Майор не ошибался. Во время ученья Букта с тревогой смотрел на молодого Чинна; замечательно, что, когда новый офицер в первый раз повысил голос, отдавая приказание, весь строй дрогнул. Даже полковник смутился: казалось, что вернулся из Девоншира Лайонель Чинн, возродившийся к жизни. Букта продолжал развивать свою особую теорию среди близких друзей, и солдаты принимали её на веру, так как каждое слово, каждый жест молодого Чинна подтверждали эту теорию.
Старик вскоре устроил так, что его любимца не могли больше упрекнуть в том, что он никогда не убивал тигра; но он не удовольствовался бы, если бы этот тигр был первым попавшимся. В своих селениях он олицетворял собой высшую, среднюю и низшую инстанции суда, и когда его соплеменники — голые и дрожащие — пришли сообщить ему о замеченном ими тигре, он приказал им разослать разведчиков ко всем ручьям и водопоям, чтобы убедиться, соответствует ли добыча достоинству такого человека.

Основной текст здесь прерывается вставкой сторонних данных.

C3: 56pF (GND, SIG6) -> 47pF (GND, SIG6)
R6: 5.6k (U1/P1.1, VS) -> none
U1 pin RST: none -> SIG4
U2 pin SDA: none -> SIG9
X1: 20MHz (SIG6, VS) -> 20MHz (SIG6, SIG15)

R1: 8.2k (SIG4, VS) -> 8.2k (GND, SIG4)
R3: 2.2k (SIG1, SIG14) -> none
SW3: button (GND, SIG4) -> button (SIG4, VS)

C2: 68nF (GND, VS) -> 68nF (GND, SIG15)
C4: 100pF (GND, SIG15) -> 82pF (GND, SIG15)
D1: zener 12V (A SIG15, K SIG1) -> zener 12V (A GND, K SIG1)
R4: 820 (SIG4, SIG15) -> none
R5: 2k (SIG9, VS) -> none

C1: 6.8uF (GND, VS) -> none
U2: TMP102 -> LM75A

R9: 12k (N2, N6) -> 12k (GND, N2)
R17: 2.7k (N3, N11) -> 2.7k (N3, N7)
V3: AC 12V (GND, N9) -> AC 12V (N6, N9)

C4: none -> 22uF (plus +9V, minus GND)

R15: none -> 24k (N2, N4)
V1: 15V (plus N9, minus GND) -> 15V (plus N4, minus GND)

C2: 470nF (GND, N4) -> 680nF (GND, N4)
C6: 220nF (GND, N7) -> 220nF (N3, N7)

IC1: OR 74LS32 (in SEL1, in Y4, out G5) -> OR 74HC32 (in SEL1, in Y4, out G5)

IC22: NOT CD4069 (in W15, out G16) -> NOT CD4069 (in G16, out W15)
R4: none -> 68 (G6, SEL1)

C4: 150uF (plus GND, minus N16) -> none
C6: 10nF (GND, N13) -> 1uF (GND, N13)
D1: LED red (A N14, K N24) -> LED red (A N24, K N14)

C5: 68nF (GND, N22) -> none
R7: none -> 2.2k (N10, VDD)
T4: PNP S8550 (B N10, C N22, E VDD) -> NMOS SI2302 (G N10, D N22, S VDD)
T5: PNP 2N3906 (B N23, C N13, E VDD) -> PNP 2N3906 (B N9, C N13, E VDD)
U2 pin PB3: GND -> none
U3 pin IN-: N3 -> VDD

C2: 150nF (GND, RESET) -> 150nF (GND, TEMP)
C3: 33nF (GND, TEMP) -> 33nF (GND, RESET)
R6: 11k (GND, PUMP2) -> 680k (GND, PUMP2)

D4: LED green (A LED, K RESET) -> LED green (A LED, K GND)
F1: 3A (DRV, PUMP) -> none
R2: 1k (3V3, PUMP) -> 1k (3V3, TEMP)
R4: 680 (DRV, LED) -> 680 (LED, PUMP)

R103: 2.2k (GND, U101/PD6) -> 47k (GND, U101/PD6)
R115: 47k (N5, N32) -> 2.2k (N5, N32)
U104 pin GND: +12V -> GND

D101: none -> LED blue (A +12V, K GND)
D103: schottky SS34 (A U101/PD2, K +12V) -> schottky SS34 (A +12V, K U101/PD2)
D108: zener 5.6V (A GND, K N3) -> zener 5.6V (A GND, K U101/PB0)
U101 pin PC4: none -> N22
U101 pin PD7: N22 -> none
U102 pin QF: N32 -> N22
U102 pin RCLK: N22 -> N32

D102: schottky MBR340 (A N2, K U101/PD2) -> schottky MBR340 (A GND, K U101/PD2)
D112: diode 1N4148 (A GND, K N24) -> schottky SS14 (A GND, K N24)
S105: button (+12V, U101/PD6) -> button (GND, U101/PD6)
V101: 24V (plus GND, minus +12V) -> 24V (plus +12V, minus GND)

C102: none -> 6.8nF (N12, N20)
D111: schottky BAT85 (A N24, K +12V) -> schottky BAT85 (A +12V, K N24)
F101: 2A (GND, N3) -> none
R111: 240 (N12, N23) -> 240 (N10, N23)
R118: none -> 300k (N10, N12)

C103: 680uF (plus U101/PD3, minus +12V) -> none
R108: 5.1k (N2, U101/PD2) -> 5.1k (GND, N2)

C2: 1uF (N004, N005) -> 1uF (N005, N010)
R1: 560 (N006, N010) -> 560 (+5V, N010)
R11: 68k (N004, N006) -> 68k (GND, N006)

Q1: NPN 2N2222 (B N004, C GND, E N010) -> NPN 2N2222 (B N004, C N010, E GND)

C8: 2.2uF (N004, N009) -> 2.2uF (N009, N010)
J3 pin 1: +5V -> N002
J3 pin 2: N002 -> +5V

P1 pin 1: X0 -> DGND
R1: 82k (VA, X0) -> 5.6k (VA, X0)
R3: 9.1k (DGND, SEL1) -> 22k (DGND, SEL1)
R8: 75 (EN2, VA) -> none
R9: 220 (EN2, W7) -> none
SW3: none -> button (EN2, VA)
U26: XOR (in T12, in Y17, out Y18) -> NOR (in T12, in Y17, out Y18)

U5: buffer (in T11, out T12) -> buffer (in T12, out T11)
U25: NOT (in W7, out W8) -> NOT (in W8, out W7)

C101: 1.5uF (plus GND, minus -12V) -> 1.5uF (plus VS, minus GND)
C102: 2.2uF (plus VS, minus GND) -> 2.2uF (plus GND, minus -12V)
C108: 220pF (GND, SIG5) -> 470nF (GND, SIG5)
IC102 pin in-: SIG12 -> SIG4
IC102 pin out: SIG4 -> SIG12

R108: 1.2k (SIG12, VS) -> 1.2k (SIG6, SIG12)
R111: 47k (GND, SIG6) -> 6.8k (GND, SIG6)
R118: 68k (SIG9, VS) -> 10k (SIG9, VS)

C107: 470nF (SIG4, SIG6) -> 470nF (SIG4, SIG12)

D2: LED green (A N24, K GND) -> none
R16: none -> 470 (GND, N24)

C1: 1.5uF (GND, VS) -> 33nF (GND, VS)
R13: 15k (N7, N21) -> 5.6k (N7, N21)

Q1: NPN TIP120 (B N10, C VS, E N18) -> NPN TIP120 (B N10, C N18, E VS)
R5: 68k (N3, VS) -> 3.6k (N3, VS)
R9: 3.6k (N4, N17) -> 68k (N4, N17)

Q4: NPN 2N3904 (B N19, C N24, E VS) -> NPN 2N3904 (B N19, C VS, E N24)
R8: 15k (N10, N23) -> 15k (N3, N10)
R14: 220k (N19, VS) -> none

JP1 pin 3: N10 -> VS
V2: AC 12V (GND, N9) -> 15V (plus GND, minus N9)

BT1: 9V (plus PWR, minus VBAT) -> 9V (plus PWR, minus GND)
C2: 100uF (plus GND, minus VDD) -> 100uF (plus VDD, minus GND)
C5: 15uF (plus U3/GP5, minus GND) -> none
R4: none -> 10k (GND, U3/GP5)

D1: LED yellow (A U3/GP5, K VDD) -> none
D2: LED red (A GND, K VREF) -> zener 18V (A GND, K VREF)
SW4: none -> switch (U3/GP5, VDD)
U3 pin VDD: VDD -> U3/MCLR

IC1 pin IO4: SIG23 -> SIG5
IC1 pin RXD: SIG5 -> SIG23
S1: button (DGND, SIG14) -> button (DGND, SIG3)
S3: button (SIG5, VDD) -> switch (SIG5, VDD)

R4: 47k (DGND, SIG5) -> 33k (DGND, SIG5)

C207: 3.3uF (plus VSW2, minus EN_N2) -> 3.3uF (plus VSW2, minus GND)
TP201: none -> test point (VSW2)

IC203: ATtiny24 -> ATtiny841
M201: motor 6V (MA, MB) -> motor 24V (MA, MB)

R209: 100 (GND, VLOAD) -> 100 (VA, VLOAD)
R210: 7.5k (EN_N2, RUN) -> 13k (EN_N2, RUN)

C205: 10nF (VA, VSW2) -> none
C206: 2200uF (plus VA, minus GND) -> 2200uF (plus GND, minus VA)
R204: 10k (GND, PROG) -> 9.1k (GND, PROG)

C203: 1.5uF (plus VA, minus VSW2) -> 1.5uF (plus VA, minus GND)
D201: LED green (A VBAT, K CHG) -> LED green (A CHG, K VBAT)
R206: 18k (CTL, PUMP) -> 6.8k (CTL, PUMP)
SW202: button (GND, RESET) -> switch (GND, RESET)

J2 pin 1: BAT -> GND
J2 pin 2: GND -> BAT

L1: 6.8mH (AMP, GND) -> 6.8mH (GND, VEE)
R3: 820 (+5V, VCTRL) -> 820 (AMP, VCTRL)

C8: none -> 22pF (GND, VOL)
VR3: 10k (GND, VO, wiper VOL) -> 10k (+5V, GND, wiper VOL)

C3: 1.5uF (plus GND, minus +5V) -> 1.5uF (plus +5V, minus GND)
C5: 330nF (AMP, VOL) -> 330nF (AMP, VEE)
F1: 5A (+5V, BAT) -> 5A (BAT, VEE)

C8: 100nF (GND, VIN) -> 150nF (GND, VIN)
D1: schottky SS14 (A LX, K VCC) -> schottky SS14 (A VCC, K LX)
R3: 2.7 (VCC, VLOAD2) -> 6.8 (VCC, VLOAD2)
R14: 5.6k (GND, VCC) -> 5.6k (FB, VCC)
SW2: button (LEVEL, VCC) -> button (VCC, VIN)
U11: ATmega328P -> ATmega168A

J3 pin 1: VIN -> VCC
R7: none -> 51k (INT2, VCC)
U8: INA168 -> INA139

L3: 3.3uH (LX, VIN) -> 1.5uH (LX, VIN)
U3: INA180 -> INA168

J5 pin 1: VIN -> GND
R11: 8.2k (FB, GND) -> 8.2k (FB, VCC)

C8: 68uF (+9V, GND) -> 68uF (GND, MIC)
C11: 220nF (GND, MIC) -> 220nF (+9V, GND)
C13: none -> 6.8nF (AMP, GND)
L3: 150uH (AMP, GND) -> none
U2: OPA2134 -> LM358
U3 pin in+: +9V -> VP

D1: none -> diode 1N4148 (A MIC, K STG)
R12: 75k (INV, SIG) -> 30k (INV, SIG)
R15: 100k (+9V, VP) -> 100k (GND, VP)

Раза три-четыре разведчики возвращались и откровенно говорили, что выслеженный ими тигр чесоточный, малорослый. Иногда то была тигрица, истощённая кормлением, иногда беззубый старый самец — и Букта сдерживал нетерпение молодого Чинна.
Наконец, заметили благородного зверя — десятифутового убийцу скота, с громадной висящей складкой кожи вдоль живота, с блестящей, густой шерстью, с длинными усами, живого и молодого. Говорили, что он убил человека просто ради спортивного интереса.
— Покормите его, — сказал Букта, и поселяне послушно погнали коров, чтобы позабавить зверя и заставить залечь вблизи.
Государи и влиятельные лица приезжали из-за моря в Индию и тратили большие деньги только ради того, чтобы взглянуть на животных, наполовину не таких красивых, как тигр Букты.
— Нехорошо, — сказал он полковнику, прося у него отпуск на охоту, — чтобы сын моего полковника, который, может быть… чтобы сын моего полковника свершил свой первый охотничий подвиг на каком-нибудь зверьке джунглей! Я долго дожидался настоящего тигра. Он пришёл из страны маиров. Через неделю мы вернёмся с его шкурой.